At least a year before an invasion, production of key munitions would need to ramp up, considering their widespread use in modern warfare, Culver said.
Beijing would also take “visible steps” to protect its economy and military beyond its current limited efforts to achieve self-sufficiency and counter US financial pressure, he wrote.
Shorter-term measures would include stronger cross-border capital controls, rapid repatriation of assets abroad, stockpiling supplies, suspending key exports and more, he said.
If a 2024 attack were planned, Beijing would already be psychologically preparing its citizens for austerity and casualties, but no such measures have been observed, Culver said.
“It seems plausible, therefore, that if the American intelligence community saw some of that happening, they would right now be releasing that information publicly, just as they did almost four months before Russia invaded Ukraine. They would not just be leaking it to one news outlet,” he wrote.
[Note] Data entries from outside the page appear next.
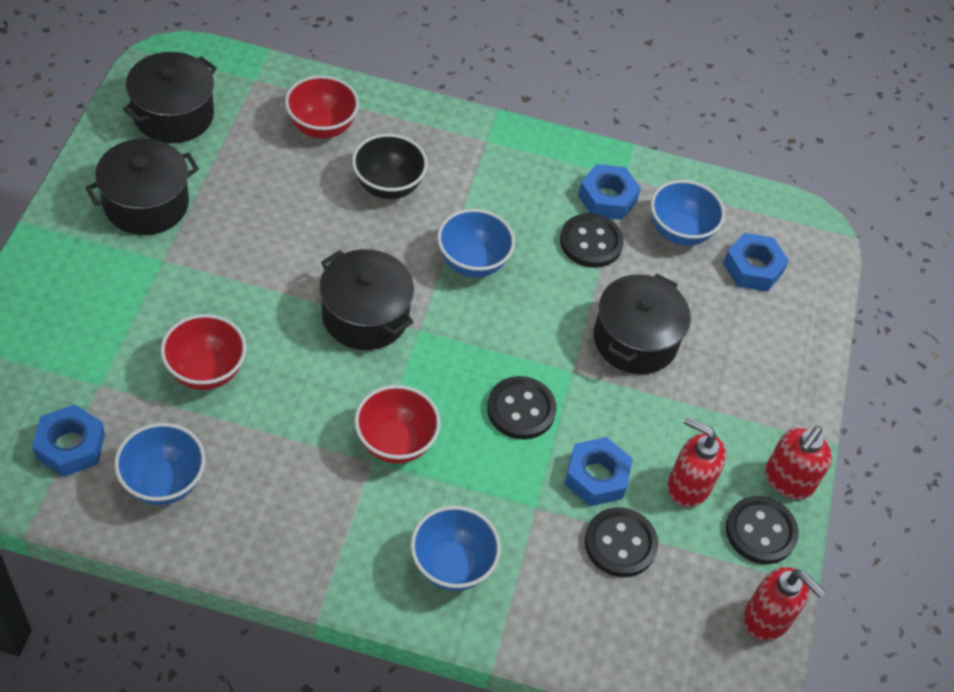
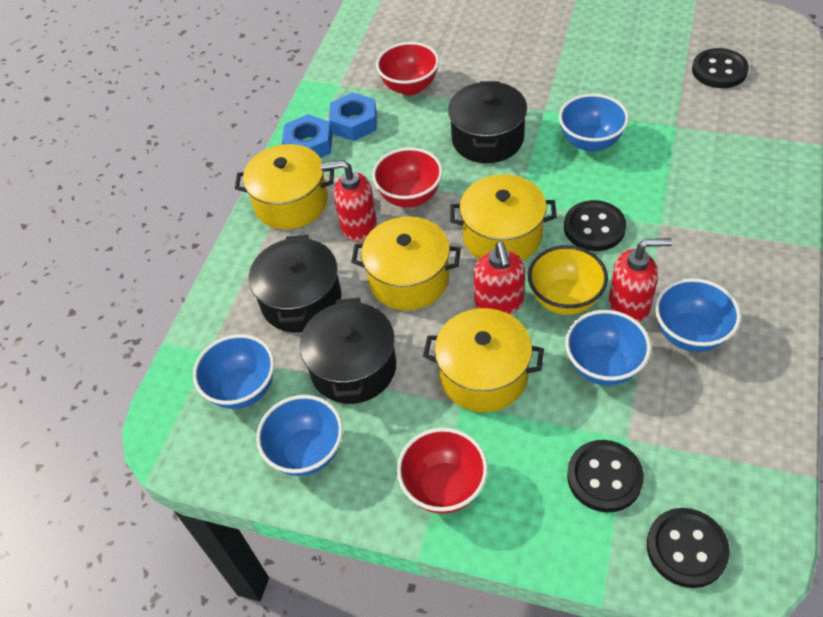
black bowl: 1 -> 0
black pot: 4 -> 3
blue bowl: 4 -> 5
blue nut: 4 -> 2
yellow bowl: 0 -> 1
yellow pot: 0 -> 4

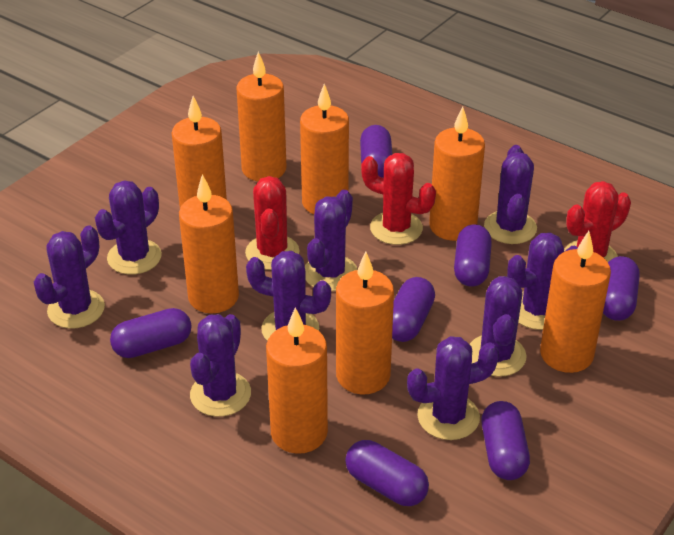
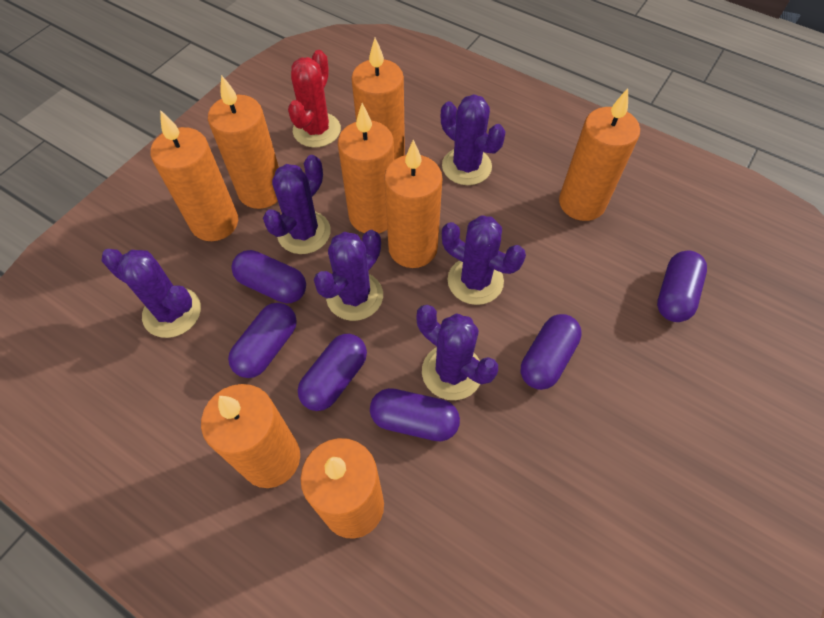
purple cactus: 9 -> 6
purple capsule: 7 -> 6
red cactus: 3 -> 1

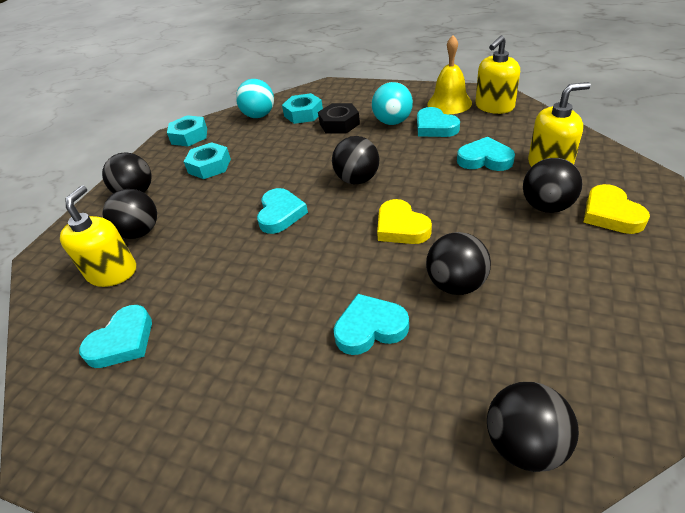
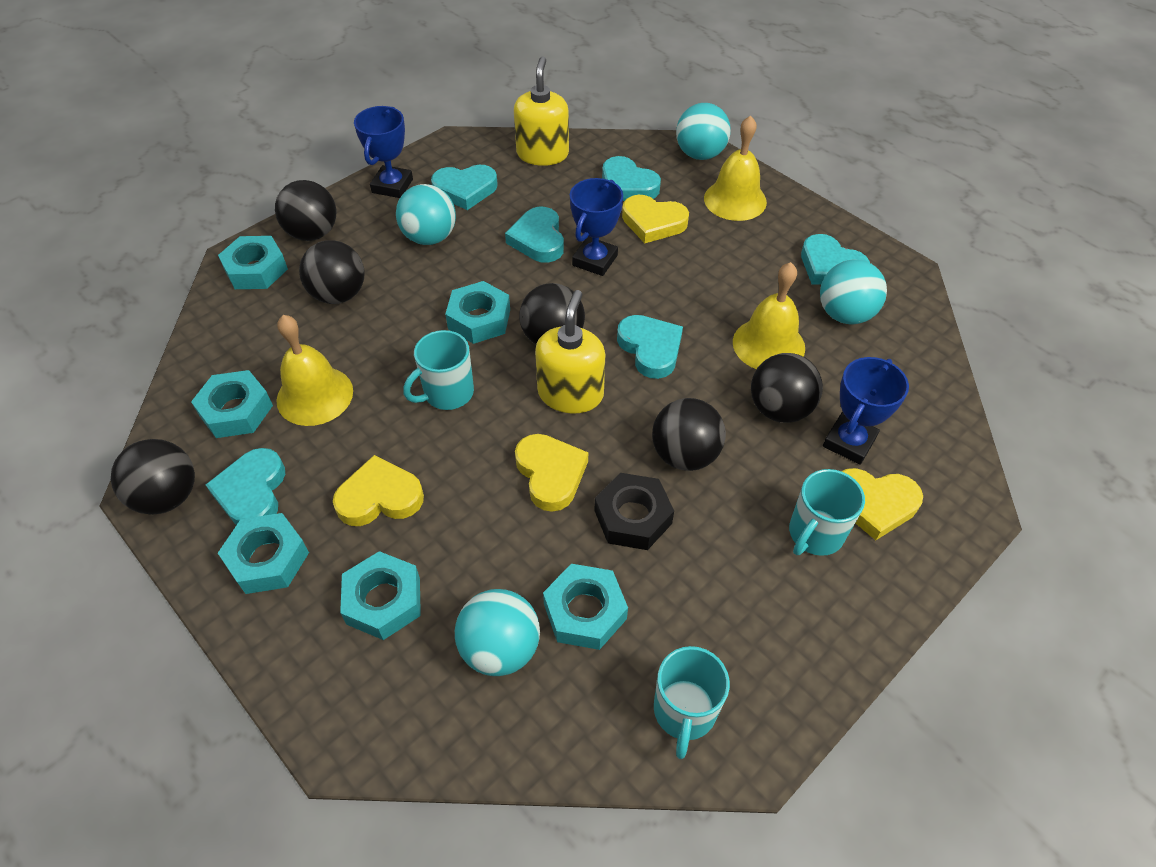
blue trophy: 0 -> 3
turquoise ball: 2 -> 4
turquoise heart: 5 -> 6
turquoise mug: 0 -> 3
turquoise nut: 3 -> 6
yellow bell: 1 -> 3
yellow heart: 2 -> 4
yellow soap dispenser: 3 -> 2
Within the Chinese People’s Liberation Army, a comprehensive stop loss would be implemented six to 12 months in advance of a conflict, followed by a halt to regular training to perform maintenance and expand capacity for resupply and repairs, he said.
Preparations beyond those seen in exercises would intensify in the Eastern and Southern Theater Commands opposite Taiwan, including public blood drives, while troops in other contested regions would need bolstering for fears of chain-reaction warfare, he said.
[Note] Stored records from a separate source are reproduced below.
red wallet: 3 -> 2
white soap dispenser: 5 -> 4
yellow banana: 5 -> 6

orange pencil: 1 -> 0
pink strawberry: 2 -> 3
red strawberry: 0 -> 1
Then, three to four months before a conflict, a national mobilization would be observed, Culver said.
“These would all be public actions, reported in Chinese national and provincial media and quickly detected by Western government and private analysts,” Culver added.
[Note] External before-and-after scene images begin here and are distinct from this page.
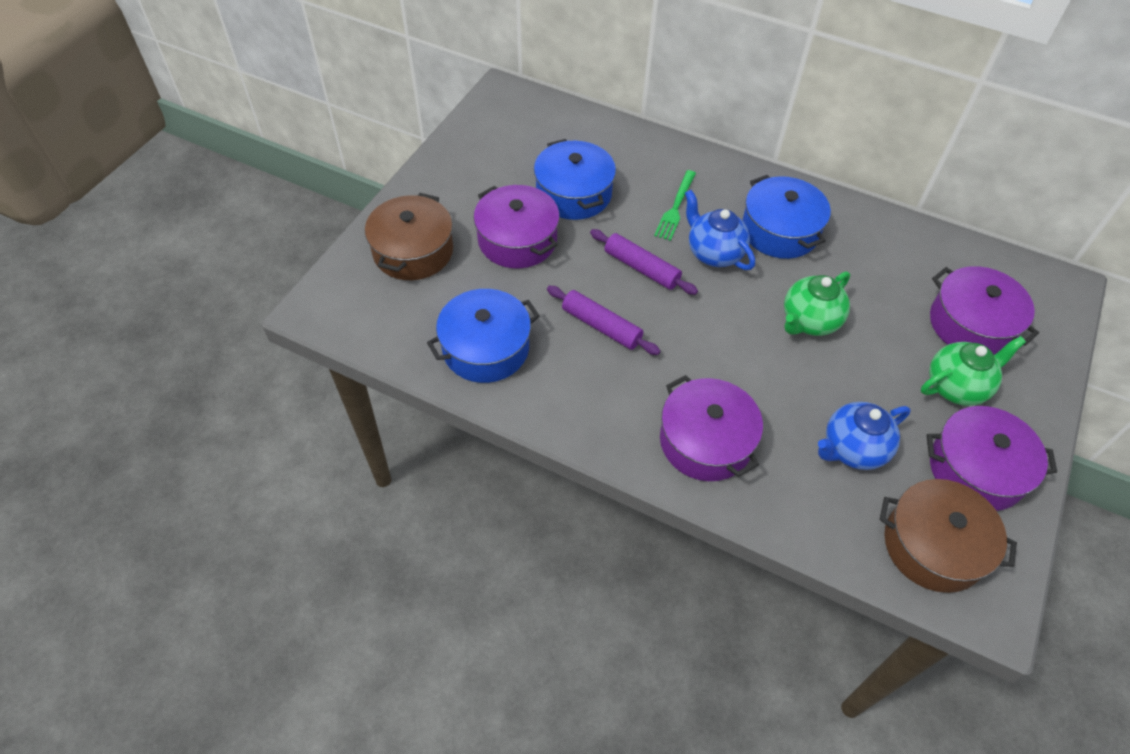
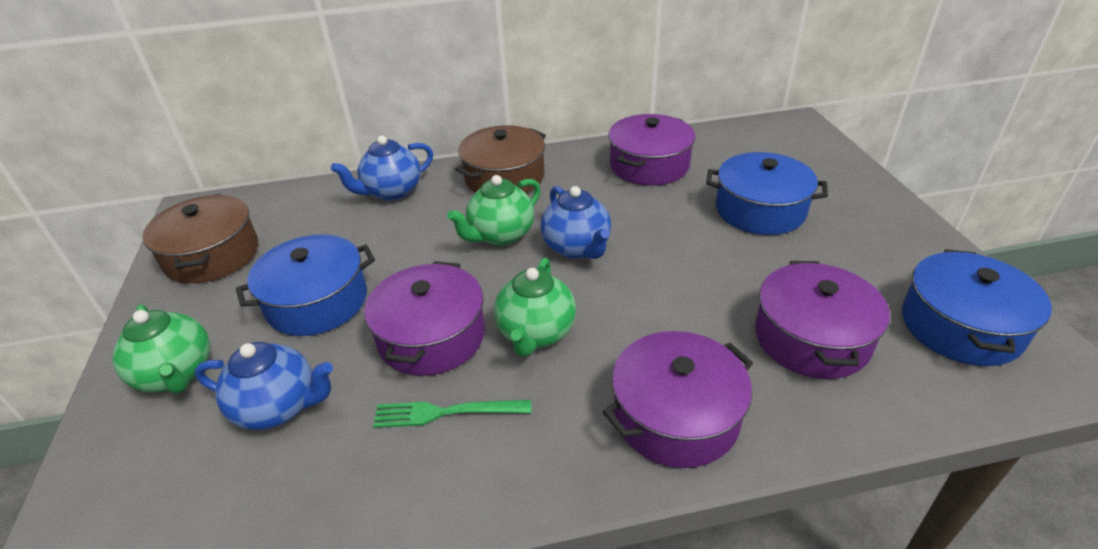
blue teapot: 2 -> 3
green teapot: 2 -> 3
purple rolling pin: 2 -> 0

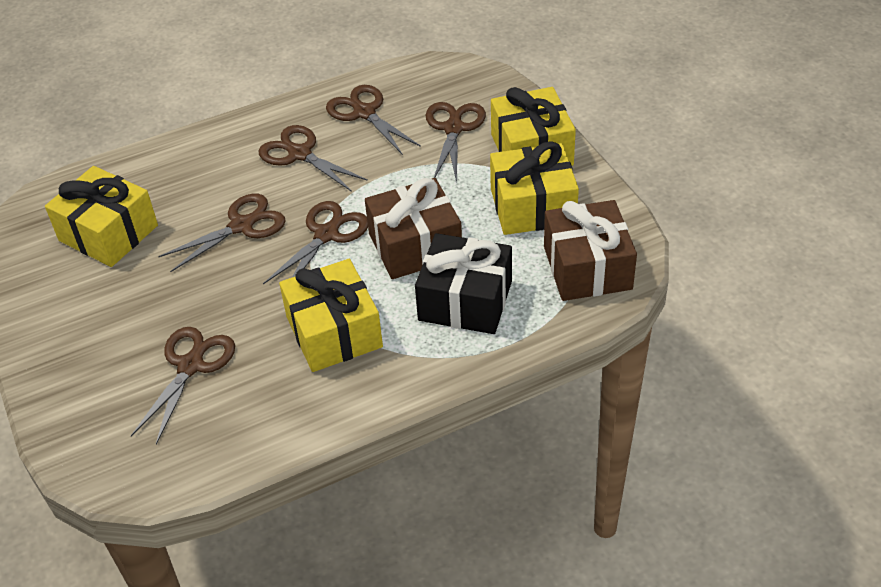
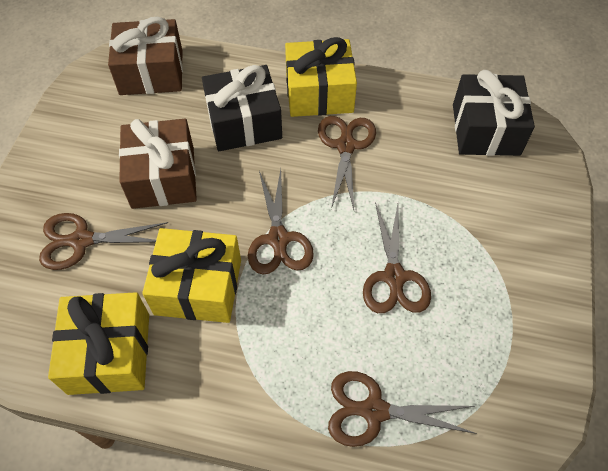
black gift: 1 -> 2
brown scissors: 6 -> 5
yellow gift: 4 -> 3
However, the Chinese Communist Party understands that an invasion would likely be lengthy and damaging, shifting the basis for its legitimacy from economic growth to “near-exclusive focus on nationalism,” he wrote.
A full-scale invasion is also not a given, as Beijing might choose a combination of economic, legal, informational, military and other pressures to force Taiwan to the negotiating table, he said.
Yet if China “decides to fight a war of choice over Taiwan, strategic surprise would be a casualty of the sheer scale of the undertaking,” Culver wrote.
“Any invasion of Taiwan will not be secret for months prior to Beijing’s initiation of hostilities. It would be a national, all-of-regime undertaking for a war potentially lasting years,” he added.